DATE: WEDNESDAY, March 3, 1993                   TAG: 9303030051
SECTION: VIRGINIA                    PAGE: C5   EDITION: NEW RIVER VALLEY 
SOURCE: From staff and wire reports
DATELINE: RICHMOND                                LENGTH: Medium


GOP LEADER JOE ELTON RESIGNING

Joe Elton, executive director of the Republican Party of Virginia, is resigning this month to pursue other political and business interests, the state party announced Tuesday.

Elton, 42, has been on the state GOP staff since 1985 and became executive director in July 1986. He probably is best known publicly for his efforts to raise money to help pay for a private investigator's probe of U.S. Sen. Charles Robb's private life in the late '80s.

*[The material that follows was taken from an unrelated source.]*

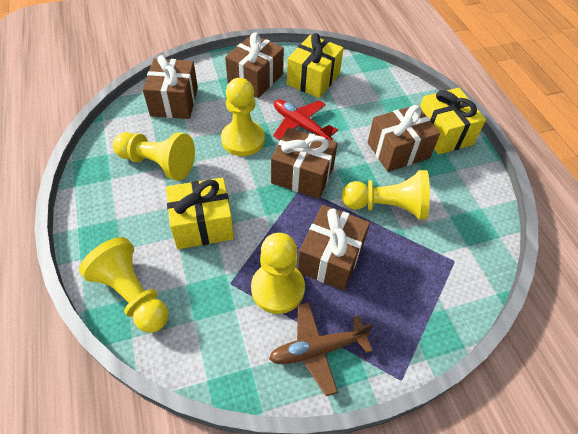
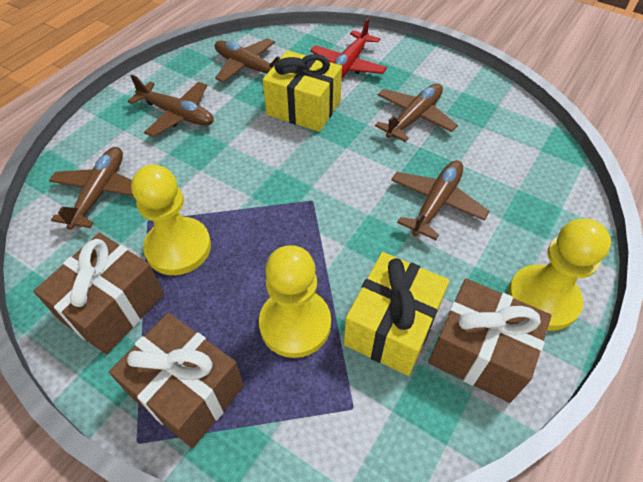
brown gift: 5 -> 3
brown plane: 1 -> 5
yellow gift: 3 -> 2
yellow pawn: 5 -> 3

Elton said he is looking at job offers in Richmond, Washington, New York and Ohio, where he worked in Republican politics before coming to Richmond.

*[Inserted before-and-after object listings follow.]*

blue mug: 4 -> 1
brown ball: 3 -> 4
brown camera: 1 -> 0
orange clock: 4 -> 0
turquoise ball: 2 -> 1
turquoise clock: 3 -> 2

"I've had on the back burner for a long time the goal and pressure to try and get out and make more money and do something that in the main will be a little less burdensome," Elton said.

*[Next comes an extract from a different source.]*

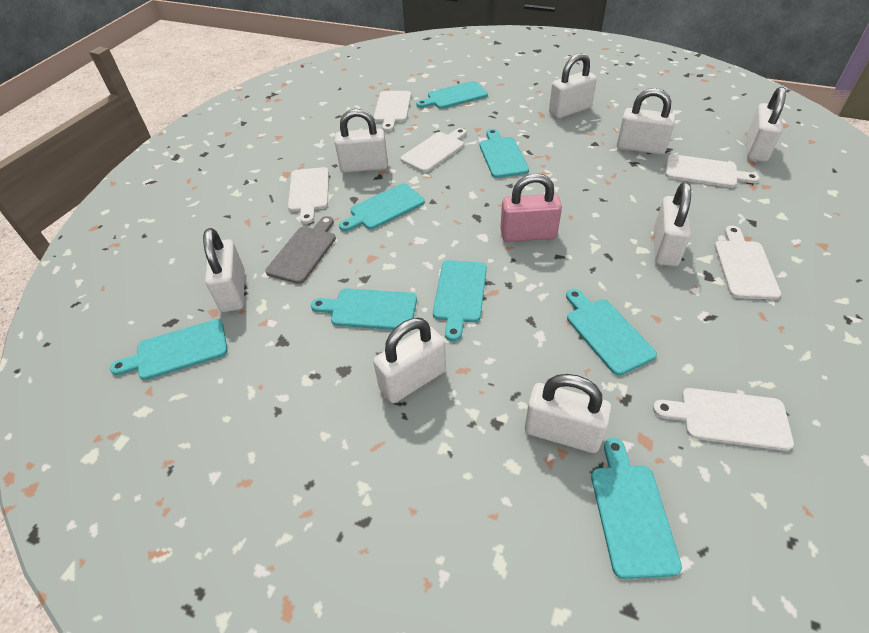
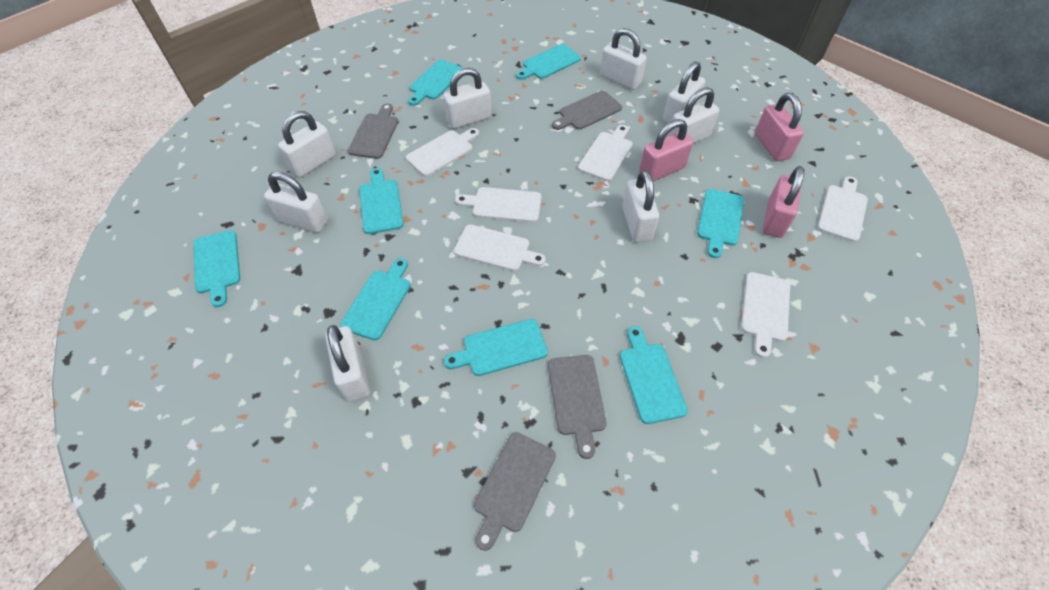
grey cutting board: 1 -> 4
pink padlock: 1 -> 3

Elton said he'll leave the $69,000 annual post on March 15.

Patrick McSweeney, state GOP chairman, praised Elton in a prepared statement and said he plans to fill the job quickly. McSweeney and Elton have been reported at odds on various subjects since the Richmond lawyer became party chairman last summer.

Elton's departure comes as the GOP is preparing for November elections for governor, lieutenant governor and attorney general and all 100 House of Delegates seats. Republicans hope to break a 12-year losing streak for the three top jobs.

Meanwhile, state Democratic leaders plan to meet March 20 to select a first vice chairman to replace Jessie Rattley, who was ousted for running as an independent in a state Senate election in Newport News in December.

State party Chairman Paul Goldman said he will also ask the steering committee to eliminate a requirement that the first vice chairman be the opposite sex of the party chairman.

"It's an archaic provision," he said.

Goldman said that did not mean he had a man in mind for the job. Two men, state Education Secretary James Dyke and Mark Warner, a businessman and sometimes fund-raiser for Gov. Douglas Wilder, are said to be interested in the post.

In interviews this week, several members of the Democrats' state steering committee have said they prefer to leave the vice chairmanship unfilled until the party's state convention in May. That's when Goldman's term as chairman expires.

Keywords:
POLITICS


Memo: shorter version ran in the Metro edition.